Optimizing MLB Lineups w/ Plane Points

A data-driven approach to constructing the best possible lineups...

Jan 17, 2025

MLB lineups have evolved significantly over the years. Traditionally, teams prioritized placing speedy players at the top of the order, followed by batters known for their ability to advance runners with precise bat control. This often meant that the team’s best hitters didn’t appear until the 3rd or 4th spot. Today, there is a more deliberate effort to maximize the number of plate appearances for top players, leading to many teams placing their best hitters in the 2nd or even the leadoff spot. Despite this trend, lineup construction still varies widely across managers.
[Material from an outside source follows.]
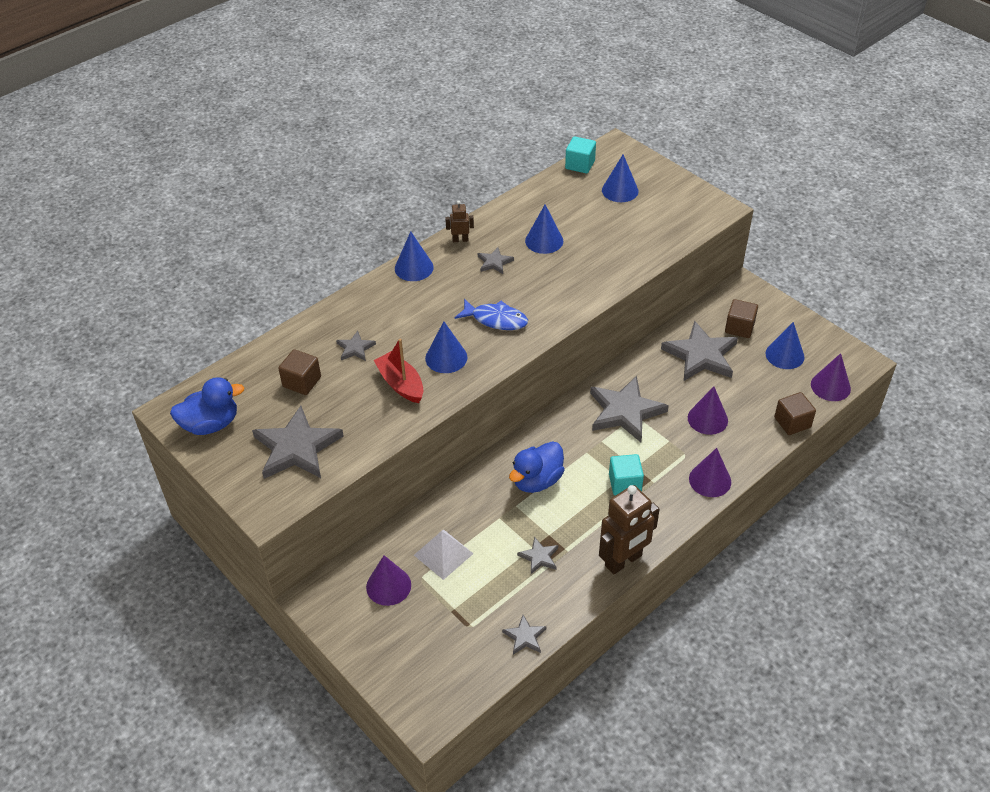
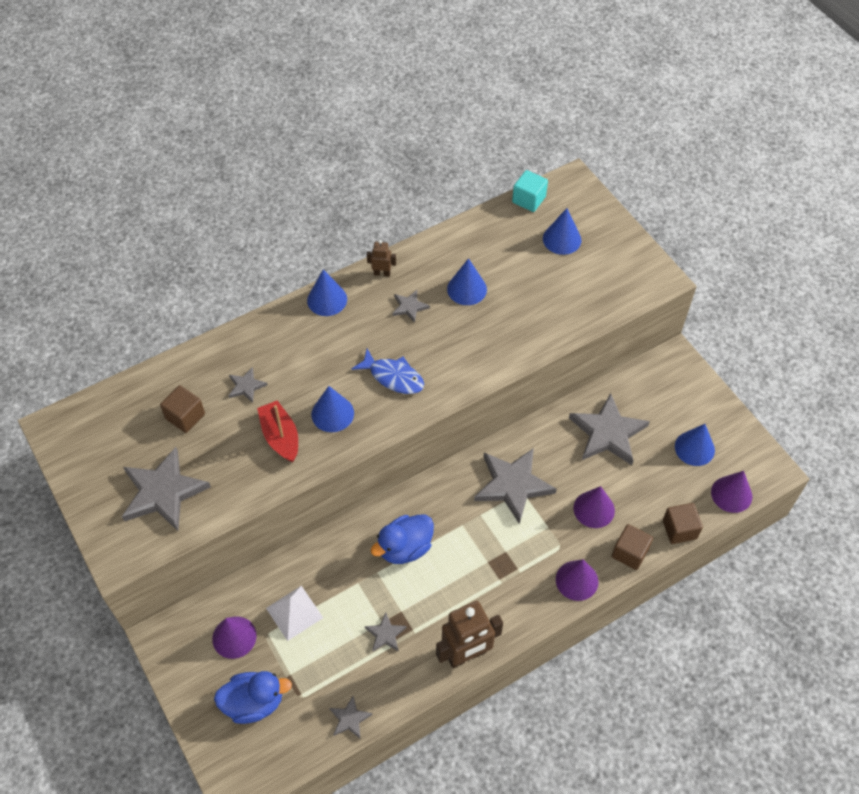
camera: 10 degrees right, 10 degrees up
(211, 424) = (88, 449): blue duck -> blue duck (254, 703)
(625, 483) = (490, 568): turquoise cube -> none
(739, 327) = (656, 407): brown cube -> brown cube (630, 553)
Some rely heavily on advanced data to optimize their lineups, while others blend analytics with more traditional approaches when filling out their lineup card.
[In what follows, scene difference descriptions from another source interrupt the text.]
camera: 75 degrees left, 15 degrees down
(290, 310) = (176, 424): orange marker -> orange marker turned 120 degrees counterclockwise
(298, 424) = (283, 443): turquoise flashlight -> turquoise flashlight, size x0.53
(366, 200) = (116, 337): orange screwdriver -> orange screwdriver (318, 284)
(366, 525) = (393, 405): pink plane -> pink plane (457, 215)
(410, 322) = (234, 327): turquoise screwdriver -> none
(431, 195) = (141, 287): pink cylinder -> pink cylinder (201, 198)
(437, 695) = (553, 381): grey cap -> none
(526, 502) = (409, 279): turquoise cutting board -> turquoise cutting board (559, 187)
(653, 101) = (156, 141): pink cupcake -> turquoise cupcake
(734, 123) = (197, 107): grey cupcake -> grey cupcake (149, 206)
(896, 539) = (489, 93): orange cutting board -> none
For this exercise, I utilized the data from my scoring system, Plane Points, to construct optimized lineups for all 30 MLB teams under different scenarios. If you're unfamiliar with Plane Points, click here for a quick refresher. Instead of creating a single lineup for each team, I developed two lineups: one tailored for facing left-handed pitchers (LHPs) and another for right-handed pitchers (RHPs). Additionally, I took it a step further by experimenting with constructing lineups designed to counter individual pitchers.

For this exercise, we are assuming the 2024 MLB regular season is ongoing, with the current date set to October 1st, 2024. The goal is to construct lineups for each of the 30 teams, based on the assumption that all teams are playing on this date. To maintain accuracy, only players who are on their team’s roster as of October 1st, 2024, have been included in the lineup construction

How Does it Work?

This lineup optimizer is built around four core components: Recent/Overall Performance, On-Base Ability, Power/Clutch, and Splits. Players on each team are assessed and ranked against one another within these components based on various attributes, using a weighted scoring system. Points are awarded to players according to their relative rankings within their team for each attribute.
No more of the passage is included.